Dalai Lama on living fully

There’s no doubt about it, I am a hard worker and I am happiest when I’m immersed in my writing. But this does not mean I lead a life of solitude. 

Like most of us, I’m mixed up in the chaos as well as the serenity of life.  When there are blockages to my work, such as electricity shut-offs, computer problems, or family and household needs to attend to—watch out, I am apt to get wild.

For instance, today I discovered that I’ve lost an entire manuscript that I have been working on for five years. It evaporated from my computer documents and is not in the recycle bin.

His Holiness the 14th Dalai Lama, Master Teacher of how to stay calm says “I have noticed that certain ants have to work together for their survival.  They have a very good sense of responsibility. They have no religion, no compassion, and no education, but somehow they have a very good sense of responsibility. We human beings are basically social animals.  We have to live together. Without others, we cannot survive.  Yet we always fight. We find it very difficult to develop that kind of sense of responsibility.”

The biggest fight I’m having right now is with myself, no little critters from the army of workers to blame. How could I have done such a stupid thing? 

I worked for about an hour on trying to retrieve the document then realised I had to just accept the loss.  Since it was a memoir I felt a part of me had died.

The Dalai Lama teaches “We really don’t have a one hundred percent guarantee, do we, that when we die, we’re going to find the peace and happiness that we long for. As long as we are alive as human beings, there is something that we can do about it.  So, I think that is the major thing to do, to live as a human being.  It is a great mistake simply to regard this whole life, this whole existence as fruitless and pointless and to think about suicide.”

Little stirrings in my heart came and went. I decided to call the computer technician.  He might know some resurrection magic. 

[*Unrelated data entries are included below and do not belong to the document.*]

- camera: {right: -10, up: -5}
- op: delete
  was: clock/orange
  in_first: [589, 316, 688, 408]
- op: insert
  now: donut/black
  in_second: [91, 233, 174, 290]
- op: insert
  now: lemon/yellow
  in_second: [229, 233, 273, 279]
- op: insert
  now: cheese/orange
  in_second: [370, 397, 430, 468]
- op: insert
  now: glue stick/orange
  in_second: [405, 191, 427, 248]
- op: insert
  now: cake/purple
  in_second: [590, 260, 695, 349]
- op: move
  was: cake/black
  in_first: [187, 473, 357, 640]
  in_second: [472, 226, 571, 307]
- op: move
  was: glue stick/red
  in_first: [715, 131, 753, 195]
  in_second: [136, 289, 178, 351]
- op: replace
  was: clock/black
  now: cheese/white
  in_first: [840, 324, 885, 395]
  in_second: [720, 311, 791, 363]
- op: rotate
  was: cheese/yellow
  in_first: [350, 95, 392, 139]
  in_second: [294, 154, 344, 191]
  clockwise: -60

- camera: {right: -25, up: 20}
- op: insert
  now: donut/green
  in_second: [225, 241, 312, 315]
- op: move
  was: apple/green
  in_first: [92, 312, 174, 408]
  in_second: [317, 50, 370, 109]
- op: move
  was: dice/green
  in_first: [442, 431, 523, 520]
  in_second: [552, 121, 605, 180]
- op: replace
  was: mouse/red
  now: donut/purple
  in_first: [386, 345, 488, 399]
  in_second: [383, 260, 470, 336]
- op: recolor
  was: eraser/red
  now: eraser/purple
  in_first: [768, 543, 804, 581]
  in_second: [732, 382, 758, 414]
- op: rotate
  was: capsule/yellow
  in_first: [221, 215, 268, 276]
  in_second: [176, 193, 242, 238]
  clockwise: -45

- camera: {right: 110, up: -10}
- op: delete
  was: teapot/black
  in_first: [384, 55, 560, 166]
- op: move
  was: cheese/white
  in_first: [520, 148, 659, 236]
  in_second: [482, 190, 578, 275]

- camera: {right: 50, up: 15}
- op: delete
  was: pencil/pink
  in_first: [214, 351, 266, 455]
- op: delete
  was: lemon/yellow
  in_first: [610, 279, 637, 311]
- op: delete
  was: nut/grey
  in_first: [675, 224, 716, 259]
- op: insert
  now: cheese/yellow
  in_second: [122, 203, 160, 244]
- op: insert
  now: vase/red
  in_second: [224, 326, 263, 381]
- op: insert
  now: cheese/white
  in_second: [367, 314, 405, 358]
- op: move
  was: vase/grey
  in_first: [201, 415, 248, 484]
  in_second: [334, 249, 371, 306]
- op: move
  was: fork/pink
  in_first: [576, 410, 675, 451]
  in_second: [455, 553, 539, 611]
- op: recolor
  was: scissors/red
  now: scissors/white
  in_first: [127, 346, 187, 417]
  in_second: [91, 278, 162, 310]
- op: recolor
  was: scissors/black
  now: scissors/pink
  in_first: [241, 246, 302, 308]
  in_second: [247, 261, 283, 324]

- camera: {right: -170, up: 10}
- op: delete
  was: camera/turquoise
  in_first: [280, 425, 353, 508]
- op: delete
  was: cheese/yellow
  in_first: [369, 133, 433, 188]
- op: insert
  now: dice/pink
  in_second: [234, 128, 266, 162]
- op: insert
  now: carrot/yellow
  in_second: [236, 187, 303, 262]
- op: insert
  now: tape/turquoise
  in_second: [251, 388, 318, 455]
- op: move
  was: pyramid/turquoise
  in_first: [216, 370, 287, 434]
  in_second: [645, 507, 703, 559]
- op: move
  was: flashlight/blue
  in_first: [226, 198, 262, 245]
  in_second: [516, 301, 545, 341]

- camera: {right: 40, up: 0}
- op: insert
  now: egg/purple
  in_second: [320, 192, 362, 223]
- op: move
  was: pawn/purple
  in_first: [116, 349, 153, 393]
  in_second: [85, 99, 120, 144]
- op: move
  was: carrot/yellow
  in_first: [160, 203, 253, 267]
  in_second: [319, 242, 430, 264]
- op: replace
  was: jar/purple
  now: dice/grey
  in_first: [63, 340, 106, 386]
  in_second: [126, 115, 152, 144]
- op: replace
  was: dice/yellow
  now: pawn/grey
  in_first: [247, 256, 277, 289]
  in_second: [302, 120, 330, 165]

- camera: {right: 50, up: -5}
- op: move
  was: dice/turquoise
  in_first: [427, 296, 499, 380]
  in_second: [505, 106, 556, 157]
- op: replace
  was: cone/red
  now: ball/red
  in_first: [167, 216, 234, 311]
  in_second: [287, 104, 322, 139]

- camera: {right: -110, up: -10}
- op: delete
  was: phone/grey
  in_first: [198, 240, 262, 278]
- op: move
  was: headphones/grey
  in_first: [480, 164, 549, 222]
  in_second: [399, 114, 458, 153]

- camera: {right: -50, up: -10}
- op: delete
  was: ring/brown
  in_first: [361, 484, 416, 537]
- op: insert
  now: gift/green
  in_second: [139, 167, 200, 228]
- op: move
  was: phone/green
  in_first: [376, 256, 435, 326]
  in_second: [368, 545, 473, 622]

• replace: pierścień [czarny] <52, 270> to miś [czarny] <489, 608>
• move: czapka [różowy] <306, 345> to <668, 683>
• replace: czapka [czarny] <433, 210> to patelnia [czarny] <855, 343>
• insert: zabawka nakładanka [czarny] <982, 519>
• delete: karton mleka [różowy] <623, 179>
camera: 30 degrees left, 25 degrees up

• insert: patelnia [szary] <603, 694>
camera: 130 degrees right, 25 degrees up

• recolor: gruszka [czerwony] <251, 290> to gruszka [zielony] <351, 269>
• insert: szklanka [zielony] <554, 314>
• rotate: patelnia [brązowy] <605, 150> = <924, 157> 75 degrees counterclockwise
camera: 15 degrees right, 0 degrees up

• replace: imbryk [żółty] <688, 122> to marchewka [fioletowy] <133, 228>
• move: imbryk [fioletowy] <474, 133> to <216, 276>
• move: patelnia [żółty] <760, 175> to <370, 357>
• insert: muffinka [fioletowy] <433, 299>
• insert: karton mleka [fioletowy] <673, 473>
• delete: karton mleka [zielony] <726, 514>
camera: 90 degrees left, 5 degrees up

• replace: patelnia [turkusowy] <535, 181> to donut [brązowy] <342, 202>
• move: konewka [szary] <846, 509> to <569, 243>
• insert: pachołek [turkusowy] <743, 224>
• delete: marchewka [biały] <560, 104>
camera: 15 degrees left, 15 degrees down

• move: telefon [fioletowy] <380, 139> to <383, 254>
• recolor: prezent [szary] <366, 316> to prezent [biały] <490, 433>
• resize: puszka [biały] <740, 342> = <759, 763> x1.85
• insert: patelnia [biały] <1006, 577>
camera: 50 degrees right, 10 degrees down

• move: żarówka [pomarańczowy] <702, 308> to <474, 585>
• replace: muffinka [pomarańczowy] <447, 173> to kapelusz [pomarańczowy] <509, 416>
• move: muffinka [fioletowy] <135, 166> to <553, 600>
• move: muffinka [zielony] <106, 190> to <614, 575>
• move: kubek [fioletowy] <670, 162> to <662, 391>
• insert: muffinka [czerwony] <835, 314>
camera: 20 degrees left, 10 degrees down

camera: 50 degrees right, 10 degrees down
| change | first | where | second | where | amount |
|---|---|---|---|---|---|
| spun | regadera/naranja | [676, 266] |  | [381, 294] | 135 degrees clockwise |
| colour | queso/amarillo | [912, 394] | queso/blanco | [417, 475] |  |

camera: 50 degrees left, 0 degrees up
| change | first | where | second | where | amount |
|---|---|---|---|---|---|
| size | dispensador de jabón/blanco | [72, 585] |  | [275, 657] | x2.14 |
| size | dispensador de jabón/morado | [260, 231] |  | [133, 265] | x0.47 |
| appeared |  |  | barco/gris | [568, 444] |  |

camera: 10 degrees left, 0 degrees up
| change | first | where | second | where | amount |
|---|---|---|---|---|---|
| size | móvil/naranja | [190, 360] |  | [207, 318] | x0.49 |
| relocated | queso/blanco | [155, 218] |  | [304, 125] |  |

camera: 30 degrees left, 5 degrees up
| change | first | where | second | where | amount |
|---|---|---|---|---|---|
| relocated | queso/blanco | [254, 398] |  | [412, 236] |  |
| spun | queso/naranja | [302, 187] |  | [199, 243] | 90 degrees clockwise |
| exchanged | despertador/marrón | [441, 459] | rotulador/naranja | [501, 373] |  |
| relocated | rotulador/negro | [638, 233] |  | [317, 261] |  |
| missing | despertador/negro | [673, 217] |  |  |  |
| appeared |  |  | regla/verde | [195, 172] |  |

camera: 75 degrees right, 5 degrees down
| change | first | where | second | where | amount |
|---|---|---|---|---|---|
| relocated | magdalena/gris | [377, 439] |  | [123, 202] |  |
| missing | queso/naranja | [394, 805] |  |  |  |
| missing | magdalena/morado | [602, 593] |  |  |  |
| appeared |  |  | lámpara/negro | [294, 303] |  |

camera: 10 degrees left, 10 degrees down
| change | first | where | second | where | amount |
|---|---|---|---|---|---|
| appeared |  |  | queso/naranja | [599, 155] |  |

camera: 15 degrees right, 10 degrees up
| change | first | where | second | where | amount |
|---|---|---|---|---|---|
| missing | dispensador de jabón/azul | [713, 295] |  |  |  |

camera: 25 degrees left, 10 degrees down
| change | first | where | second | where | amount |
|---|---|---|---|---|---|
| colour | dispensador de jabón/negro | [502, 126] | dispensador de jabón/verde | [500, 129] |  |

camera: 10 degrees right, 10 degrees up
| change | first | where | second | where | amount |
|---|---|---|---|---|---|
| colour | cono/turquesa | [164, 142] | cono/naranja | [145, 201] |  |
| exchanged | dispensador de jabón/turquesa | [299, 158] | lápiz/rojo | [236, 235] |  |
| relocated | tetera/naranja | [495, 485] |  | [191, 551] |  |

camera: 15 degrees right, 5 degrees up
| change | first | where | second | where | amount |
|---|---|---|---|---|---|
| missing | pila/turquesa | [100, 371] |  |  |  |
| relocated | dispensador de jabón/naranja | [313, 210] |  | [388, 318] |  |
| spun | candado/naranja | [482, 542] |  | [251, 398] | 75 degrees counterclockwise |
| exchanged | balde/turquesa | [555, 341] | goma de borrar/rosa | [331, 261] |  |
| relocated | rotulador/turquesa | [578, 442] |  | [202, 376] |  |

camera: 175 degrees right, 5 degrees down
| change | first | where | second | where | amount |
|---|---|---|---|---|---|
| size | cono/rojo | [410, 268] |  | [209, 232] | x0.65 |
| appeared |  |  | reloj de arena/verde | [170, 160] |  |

Meantime, this is a good lesson.  How many people right this minute are caught in life and death situations and would be thrilled to change places with me?  Millions. If the manuscript has gone with the wind, it’s gone!  Something better is on the way, perhaps.

The positive attitude of our Beloved Monk keeps me going, “You see, we have such a beautiful human brain and a beautiful human heart.  By combining these two things, I think we can solve every problem.  I believe we need only a little more patience and determination.  So don’t worry.  There is no point in engaging in foolish anxiety.”

In living fully, that is without fear, staying immersed in the peace and consciousness of the Buddha, we  face whatever comes.